Salih Muslim, one of the leaders of the YPG — a Syrian militant group affiliated with the Turkish Kurdistan Workers Party (PKK) and designated by Ankara as a terrorist organization — said in an interview with Medya Haber Kurdish TV channel that his organization has grown frustrated with Türkiye’s counterterrorism operations ongoing in the northern part of Syria since 2016, Daily Sabah reported.
“Now, we have an opportunity in our hands,” Muslim said, stressing that the YPG is eager to see Erdogan unseated. “It’s the first time we have such a thing happening in elections.” He added that “If we can win at the ballot box, we will take all the revenge from [the defeat of] one person.”

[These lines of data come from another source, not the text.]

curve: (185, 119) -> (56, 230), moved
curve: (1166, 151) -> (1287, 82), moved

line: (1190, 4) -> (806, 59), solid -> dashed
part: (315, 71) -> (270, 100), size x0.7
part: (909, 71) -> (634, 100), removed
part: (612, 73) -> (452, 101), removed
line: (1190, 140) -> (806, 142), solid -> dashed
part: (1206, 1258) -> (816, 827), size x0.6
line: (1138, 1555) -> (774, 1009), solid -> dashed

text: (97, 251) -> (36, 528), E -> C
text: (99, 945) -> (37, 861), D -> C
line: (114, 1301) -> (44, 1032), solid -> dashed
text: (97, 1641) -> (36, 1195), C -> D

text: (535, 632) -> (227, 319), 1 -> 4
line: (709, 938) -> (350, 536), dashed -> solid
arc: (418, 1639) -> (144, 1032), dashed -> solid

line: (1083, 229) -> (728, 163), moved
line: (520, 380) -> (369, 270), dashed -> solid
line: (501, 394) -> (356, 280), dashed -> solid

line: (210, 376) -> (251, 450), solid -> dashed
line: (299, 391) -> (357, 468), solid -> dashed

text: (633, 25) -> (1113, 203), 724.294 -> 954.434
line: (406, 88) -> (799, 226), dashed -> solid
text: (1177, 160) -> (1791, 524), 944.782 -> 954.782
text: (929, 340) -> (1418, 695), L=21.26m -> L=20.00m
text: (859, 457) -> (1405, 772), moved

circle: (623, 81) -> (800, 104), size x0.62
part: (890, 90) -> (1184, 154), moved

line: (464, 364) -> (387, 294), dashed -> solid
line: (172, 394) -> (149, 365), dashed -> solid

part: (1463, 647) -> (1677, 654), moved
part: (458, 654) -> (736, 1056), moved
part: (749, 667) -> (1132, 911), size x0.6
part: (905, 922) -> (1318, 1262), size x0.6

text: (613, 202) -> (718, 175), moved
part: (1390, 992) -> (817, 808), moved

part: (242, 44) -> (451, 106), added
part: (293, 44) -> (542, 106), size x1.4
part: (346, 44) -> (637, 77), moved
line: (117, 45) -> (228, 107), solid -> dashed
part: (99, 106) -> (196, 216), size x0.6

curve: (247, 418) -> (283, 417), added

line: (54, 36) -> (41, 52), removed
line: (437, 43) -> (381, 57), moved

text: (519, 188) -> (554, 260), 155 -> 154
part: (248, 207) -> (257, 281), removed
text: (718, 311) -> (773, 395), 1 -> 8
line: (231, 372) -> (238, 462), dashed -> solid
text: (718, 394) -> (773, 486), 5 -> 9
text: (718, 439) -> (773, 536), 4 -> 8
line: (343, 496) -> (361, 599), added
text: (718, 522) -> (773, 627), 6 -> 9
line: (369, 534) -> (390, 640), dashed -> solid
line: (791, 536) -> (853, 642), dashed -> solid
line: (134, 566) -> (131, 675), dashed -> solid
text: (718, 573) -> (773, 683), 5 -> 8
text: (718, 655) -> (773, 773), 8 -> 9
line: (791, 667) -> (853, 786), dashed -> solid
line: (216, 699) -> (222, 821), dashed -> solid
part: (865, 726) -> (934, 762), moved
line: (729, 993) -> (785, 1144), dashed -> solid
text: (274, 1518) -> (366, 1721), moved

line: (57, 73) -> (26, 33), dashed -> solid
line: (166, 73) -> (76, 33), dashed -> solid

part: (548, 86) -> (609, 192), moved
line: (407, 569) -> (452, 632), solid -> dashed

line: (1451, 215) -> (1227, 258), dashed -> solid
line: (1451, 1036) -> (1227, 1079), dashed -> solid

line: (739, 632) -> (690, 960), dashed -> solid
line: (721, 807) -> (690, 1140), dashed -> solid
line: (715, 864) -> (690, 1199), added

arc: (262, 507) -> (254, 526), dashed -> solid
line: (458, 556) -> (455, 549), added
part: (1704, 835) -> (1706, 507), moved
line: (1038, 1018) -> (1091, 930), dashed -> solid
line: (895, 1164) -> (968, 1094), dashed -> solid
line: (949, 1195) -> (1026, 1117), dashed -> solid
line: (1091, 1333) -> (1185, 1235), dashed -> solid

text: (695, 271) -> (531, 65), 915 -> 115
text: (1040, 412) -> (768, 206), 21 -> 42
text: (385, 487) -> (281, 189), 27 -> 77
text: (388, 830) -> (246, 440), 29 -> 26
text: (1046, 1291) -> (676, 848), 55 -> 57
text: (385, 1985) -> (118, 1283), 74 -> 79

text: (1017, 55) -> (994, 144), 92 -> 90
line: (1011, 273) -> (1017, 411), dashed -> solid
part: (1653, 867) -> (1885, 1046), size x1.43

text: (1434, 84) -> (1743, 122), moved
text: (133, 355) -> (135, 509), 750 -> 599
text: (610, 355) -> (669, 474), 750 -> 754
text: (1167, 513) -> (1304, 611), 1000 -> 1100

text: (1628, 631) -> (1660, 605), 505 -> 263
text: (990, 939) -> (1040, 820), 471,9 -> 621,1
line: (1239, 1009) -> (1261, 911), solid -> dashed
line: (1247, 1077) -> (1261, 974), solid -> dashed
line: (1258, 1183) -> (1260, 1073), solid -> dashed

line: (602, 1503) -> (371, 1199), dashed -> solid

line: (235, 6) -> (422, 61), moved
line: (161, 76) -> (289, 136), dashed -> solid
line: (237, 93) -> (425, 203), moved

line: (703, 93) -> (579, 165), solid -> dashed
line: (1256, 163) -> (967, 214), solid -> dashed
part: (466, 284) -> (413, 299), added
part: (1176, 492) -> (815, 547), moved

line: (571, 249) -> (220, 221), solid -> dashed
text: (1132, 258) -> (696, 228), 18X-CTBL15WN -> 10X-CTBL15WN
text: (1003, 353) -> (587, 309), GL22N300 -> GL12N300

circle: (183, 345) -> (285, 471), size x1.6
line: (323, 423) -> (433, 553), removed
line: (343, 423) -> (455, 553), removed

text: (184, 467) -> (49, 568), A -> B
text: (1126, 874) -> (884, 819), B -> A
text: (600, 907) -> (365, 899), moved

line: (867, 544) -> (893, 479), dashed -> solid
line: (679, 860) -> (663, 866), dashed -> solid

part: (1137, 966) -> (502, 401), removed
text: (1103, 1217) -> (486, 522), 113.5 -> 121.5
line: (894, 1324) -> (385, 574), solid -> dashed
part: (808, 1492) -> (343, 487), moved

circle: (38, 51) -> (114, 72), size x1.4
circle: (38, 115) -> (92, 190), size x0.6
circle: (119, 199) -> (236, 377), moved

Muslim’s statement comes as several members of the YPG and the PKK have openly expressed support for Erdogan’s main challenger, Kemal Kilicdaroglu, as the two head into a runoff election on May 28. In the previous round, held on May 14, both candidates failed to secure an outright majority with Erdogan gaining just over 49.4% of the vote while Kilicdaroglu received 44.96%.
Kilicdaroglu has vowed to mend Ankara’s relations with NATO and revive Türkiye’s EU membership talks, which have been effectively stalled since 2016. He has also accused Russia of spreading “conspiracies” and “deep fakes” apparently referring to footage circulating online purportedly linking him to the PKK, and told Moscow to get its “hands off the Turkish state.” Russia has rejected the accusations.
Erdogan has repeatedly accused his rival of “colluding with terrorists” and threatening to undo Türkiye’s achievements in its war on terror. He has also blasted Kilicdaroglu for trying to “detach” the country from Russia.
Türkiye has been waging low-intensity warfare against Kurdish militias along its Syrian and Iraqi borders for four decades, in a back-and-forth campaign that has claimed the lives of over 40,000 people.
The PKK and its affiliates have been waging an insurgency since 1984 demanding political and cultural autonomy with the final goal of establishing an independent Kurdish State, laying claim to territories in southeast Türkiye and northern parts of Iraq and Syria.